POPPY AND PERDITA
Carmine “Poppy” Papavero put his lime green seer-sucker-jacketed right arm around Juju Taylor’s D.J. Jazzy Jeff and the Fresh Prince tee-shirted shoulders and smiled.
“You know, Juju, you keep doin’ good like this, I’m gonna have to say somethin’ nice about you to Mr. Santos.”
“It definitely be a pleasure workin’ for you, Mr. Papavero. Tell Mr. Santos can’t nobody cover like Juju’s Jungle Lovers. We handle however much shit you want. Got Lovers be in Alabama, too, you want to spread it out.”
“I’ll keep it in mind. Meanwhile, you take care of Mississippi north of the Gulf and we’ll see how it goes. What’s this I hear about an L.A. gang moving in?”
“They show up here we be all over ’em like smoke on links.”
Poppy patted Juju on the back, then squeezed his thick neck.
“Be seeing you soon, Juju.”
Poppy walked out of the gang’s safehouse and saw Perdita Durango leaning against the blue Beamer. He went over and kissed her forehead, which was on a level with his chin. Poppy went six-three and a hard two-forty. Perdita had never had a steady his size before. Poppy punished her during their lovemaking but never to the point where it became painful. She’d learned to enjoy the weight.
Perdita had met Poppy at Johnny Black’s Black & Blue Club in Gulfport, where she’d gone with an acquaintance named Dio Bolivar, a local liquor salesman and small-time hoodlum with a pencil-thin mustache and flashy clothes. Poppy had come over to their table and asked what a beautiful lady like her was doing in a low-rent joint with an unsuccessful pimp. Dio heard this and jumped up like a jack-in-the-box, ready to duke until he saw who’d said it.
“Oh, good evenin’, Mr. Papavero,” Bolivar said, having recognized Crazy Eyes Santos’s chief enforcer on the Gulf Coast. Poppy led her away, and that was the last Perdita ever saw of Dio Bolivar.

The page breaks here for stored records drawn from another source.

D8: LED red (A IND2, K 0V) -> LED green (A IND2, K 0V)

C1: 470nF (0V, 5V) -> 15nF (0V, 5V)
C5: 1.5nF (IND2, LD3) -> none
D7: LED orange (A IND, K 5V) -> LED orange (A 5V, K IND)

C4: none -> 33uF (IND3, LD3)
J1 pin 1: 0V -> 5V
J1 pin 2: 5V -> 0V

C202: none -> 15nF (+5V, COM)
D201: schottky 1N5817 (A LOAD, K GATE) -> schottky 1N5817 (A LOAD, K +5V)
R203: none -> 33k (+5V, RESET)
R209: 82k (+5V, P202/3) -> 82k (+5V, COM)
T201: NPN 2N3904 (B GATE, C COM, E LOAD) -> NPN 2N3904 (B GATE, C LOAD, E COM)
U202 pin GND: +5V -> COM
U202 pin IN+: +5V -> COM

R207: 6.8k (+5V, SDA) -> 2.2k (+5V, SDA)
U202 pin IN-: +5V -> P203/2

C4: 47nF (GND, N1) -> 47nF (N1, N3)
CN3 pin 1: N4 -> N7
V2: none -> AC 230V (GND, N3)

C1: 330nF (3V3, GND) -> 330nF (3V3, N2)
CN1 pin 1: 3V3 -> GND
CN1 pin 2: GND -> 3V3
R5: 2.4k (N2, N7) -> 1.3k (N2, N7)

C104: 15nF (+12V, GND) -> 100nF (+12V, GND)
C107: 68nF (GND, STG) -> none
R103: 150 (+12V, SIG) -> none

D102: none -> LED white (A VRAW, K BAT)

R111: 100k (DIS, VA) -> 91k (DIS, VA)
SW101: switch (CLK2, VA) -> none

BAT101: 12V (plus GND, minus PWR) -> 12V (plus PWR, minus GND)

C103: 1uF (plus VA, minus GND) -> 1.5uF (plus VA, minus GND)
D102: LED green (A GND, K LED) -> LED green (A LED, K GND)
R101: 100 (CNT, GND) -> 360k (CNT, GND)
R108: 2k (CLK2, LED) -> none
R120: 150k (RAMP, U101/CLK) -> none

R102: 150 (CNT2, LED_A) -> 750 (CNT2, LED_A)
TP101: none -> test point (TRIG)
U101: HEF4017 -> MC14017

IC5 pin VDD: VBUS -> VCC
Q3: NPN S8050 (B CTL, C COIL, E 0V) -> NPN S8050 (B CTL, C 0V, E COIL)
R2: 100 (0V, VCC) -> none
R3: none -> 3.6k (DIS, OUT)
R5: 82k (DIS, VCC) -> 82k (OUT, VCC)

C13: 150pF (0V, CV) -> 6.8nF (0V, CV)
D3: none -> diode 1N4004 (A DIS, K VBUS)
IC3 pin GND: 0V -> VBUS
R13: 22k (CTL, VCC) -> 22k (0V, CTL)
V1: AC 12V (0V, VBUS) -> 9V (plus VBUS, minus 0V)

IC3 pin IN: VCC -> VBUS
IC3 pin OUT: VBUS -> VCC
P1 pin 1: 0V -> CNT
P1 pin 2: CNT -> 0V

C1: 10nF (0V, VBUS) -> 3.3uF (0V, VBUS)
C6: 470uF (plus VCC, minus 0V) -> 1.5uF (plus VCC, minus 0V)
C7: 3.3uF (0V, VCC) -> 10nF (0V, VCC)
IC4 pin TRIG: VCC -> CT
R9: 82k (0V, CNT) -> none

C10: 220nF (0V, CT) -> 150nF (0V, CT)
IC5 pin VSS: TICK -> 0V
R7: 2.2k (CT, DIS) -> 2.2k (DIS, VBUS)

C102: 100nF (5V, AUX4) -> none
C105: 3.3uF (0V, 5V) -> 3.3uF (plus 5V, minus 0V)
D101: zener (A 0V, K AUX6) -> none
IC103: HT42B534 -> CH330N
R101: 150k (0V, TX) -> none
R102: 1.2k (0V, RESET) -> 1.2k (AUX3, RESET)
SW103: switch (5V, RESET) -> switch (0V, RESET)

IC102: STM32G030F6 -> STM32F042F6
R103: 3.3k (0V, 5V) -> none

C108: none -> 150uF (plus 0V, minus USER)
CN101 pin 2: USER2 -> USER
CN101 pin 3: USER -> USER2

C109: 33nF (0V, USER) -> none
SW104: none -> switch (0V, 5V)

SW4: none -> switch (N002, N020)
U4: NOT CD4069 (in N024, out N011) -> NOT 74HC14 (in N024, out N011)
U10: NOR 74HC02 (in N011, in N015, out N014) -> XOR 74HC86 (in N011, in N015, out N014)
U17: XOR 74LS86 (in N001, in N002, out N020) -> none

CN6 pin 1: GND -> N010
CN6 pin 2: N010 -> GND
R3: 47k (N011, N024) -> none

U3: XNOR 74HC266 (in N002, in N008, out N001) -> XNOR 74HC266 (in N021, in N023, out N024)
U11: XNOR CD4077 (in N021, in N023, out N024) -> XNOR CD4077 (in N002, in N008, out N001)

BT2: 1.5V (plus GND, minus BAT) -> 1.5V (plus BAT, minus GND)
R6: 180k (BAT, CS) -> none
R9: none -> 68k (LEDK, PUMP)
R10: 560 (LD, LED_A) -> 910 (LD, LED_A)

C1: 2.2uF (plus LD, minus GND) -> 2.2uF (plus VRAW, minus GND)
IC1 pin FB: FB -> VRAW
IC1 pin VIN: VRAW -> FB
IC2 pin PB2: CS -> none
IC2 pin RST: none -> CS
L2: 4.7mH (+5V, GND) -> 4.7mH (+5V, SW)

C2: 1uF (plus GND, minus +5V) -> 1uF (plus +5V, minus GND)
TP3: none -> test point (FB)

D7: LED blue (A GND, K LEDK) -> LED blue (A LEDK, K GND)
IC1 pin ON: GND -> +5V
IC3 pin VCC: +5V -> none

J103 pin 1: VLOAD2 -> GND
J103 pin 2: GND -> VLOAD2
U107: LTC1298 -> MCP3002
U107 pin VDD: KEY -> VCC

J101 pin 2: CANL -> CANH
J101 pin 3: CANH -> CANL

She had told Poppy about her childhood in Corpus Christi; how her sister, Juana, had been murdered by her husband, Tony, who had also murdered both of his and Juana’s daughters before shooting himself, but not much else. She didn’t want him to know about the jams she’d been in in Texas and Mexico and California. It was a good idea, Perdita thought, to start fresh, keep her mouth shut and let this big man pay the bills. He didn’t seem to mind so long as she kept herself pretty and available. It wasn’t hard work and Papavero wasn’t nearly as moody as most of the other guys she’d known. Besides, Perdita felt grown up with Poppy, respectable, like a regular woman rather than a piece of Tex-Mex trash. She decided that this was a gig worth holding on to.
“These Jungle guys are turning out better than I thought,” Poppy said to Perdita as he drove them away. “They force people to buy shit even if they’re not users, just to stay healthy. Not even Santos thought of that!”
Perdita sat in the passenger seat with her body turned toward Poppy, making sure that her tight black skirt rode halfway up her thighs. Poppy looked over at her and stroked her legs with his hairy right hand.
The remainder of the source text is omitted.